A taxa de desemprego no Brasil ficou em 5,6% no trimestre encerrado em maio de 2026, segundo dados divulgados nesta sexta-feira (26) pelo Instituto Brasileiro de Geografia e Estatística (IBGE). O índice é o menor já registrado para o período desde o início da série histórica da Pesquisa Nacional por Amostra de Domicílios (PNAD Contínua), em 2012.
Em comparação com o trimestre anterior, a taxa permaneceu estável. Já em relação ao mesmo período de 2025, houve uma queda de 0,6 ponto percentual, passando de 6,2% para 5,6%.
De acordo com o analista do IBGE, William Kratochwill, a estabilidade é comum para esta época do ano, quando empresas começam a planejar as contratações para o segundo semestre. No entanto, o menor índice da série histórica indica que o mercado de trabalho continua aquecido e com maior capacidade de absorver trabalhadores.
O número de pessoas desempregadas foi estimado em 6,1 milhões, praticamente estável em relação ao trimestre anterior, mas 9,3% menor que o registrado no mesmo período do ano passado. Já a população ocupada chegou a 102,7 milhões de pessoas, com aumento de 558 mil trabalhadores no trimestre e de 840 mil na comparação anual.
Entre as categorias de trabalhadores, o número de empregados com carteira assinada no setor privado permaneceu estável, totalizando 39,3 milhões de pessoas. Também não houve mudanças significativas entre os trabalhadores sem carteira assinada, os trabalhadores por conta própria e os empregadores.
Por outro lado, o contingente de trabalhadores domésticos apresentou queda de 328 mil vagas em relação ao ano passado. Segundo o IBGE, a redução reflete a migração dessa mão de obra para empregos formais com melhores salários e condições de trabalho.
O número de empregados no setor público cresceu 3,6% no trimestre, alcançando 13,1 milhões de pessoas. Apesar do aumento nas contratações, o rendimento médio desse grupo caiu 3,1%, resultado atribuído à entrada de servidores temporários e municipais com salários menores.
Outro destaque da pesquisa foi a taxa de subutilização da força de trabalho, que caiu para 13,3%, o menor nível da série histórica. O indicador reúne pessoas desempregadas, subocupadas ou que gostariam de trabalhar mais horas.
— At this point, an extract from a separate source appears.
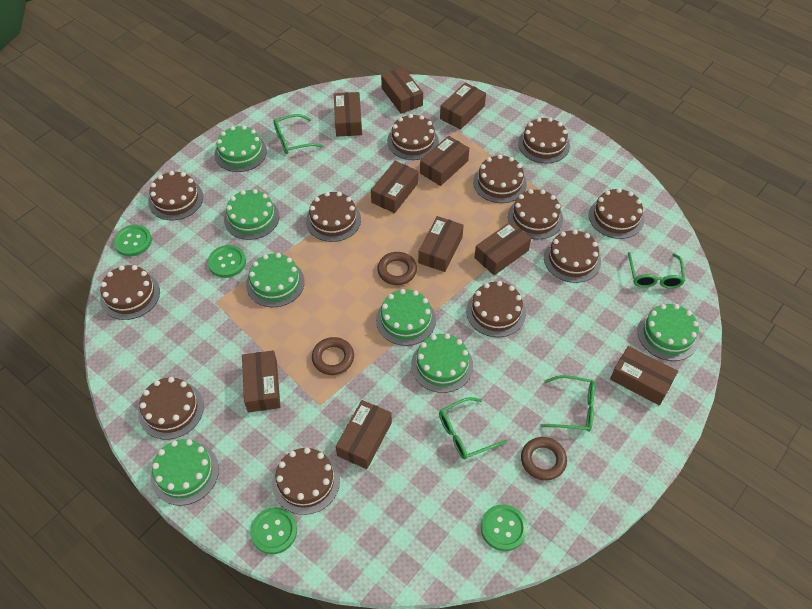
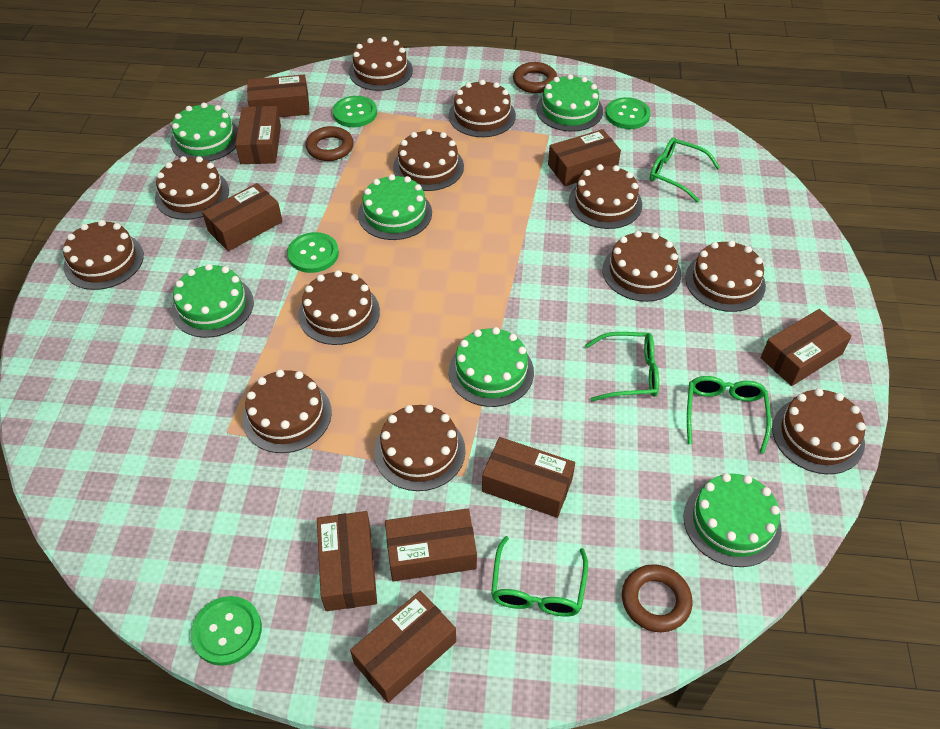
brown box: 10 -> 9
green cake: 7 -> 6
Também houve redução no número de trabalhadores subocupados e de pessoas desalentadas — aquelas que desistiram de procurar emprego. A população desalentada foi estimada em 2,4 milhões, queda de 14,6% em relação ao mesmo período de 2025.
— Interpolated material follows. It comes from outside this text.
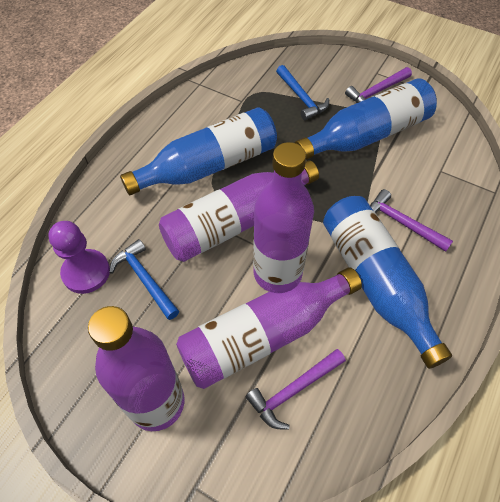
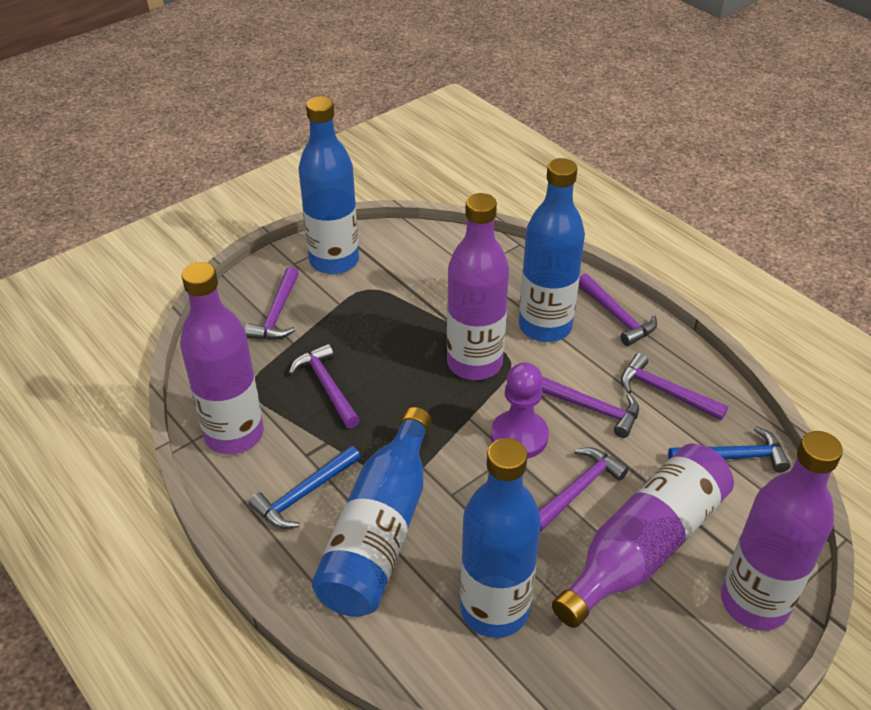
blue bottle: 3 -> 4
purple hammer: 3 -> 6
A informalidade também apresentou leve recuo. A taxa ficou em 37,3% da população ocupada, o equivalente a 38,3 milhões de trabalhadores.
A PNAD Contínua é a principal pesquisa do país sobre o mercado de trabalho e acompanha, trimestralmente, a situação da força de trabalho em cerca de 211 mil domicílios distribuídos por 3.500 municípios brasileiros. A próxima divulgação dos dados, referente ao trimestre encerrado em junho, está prevista para 30 de julho.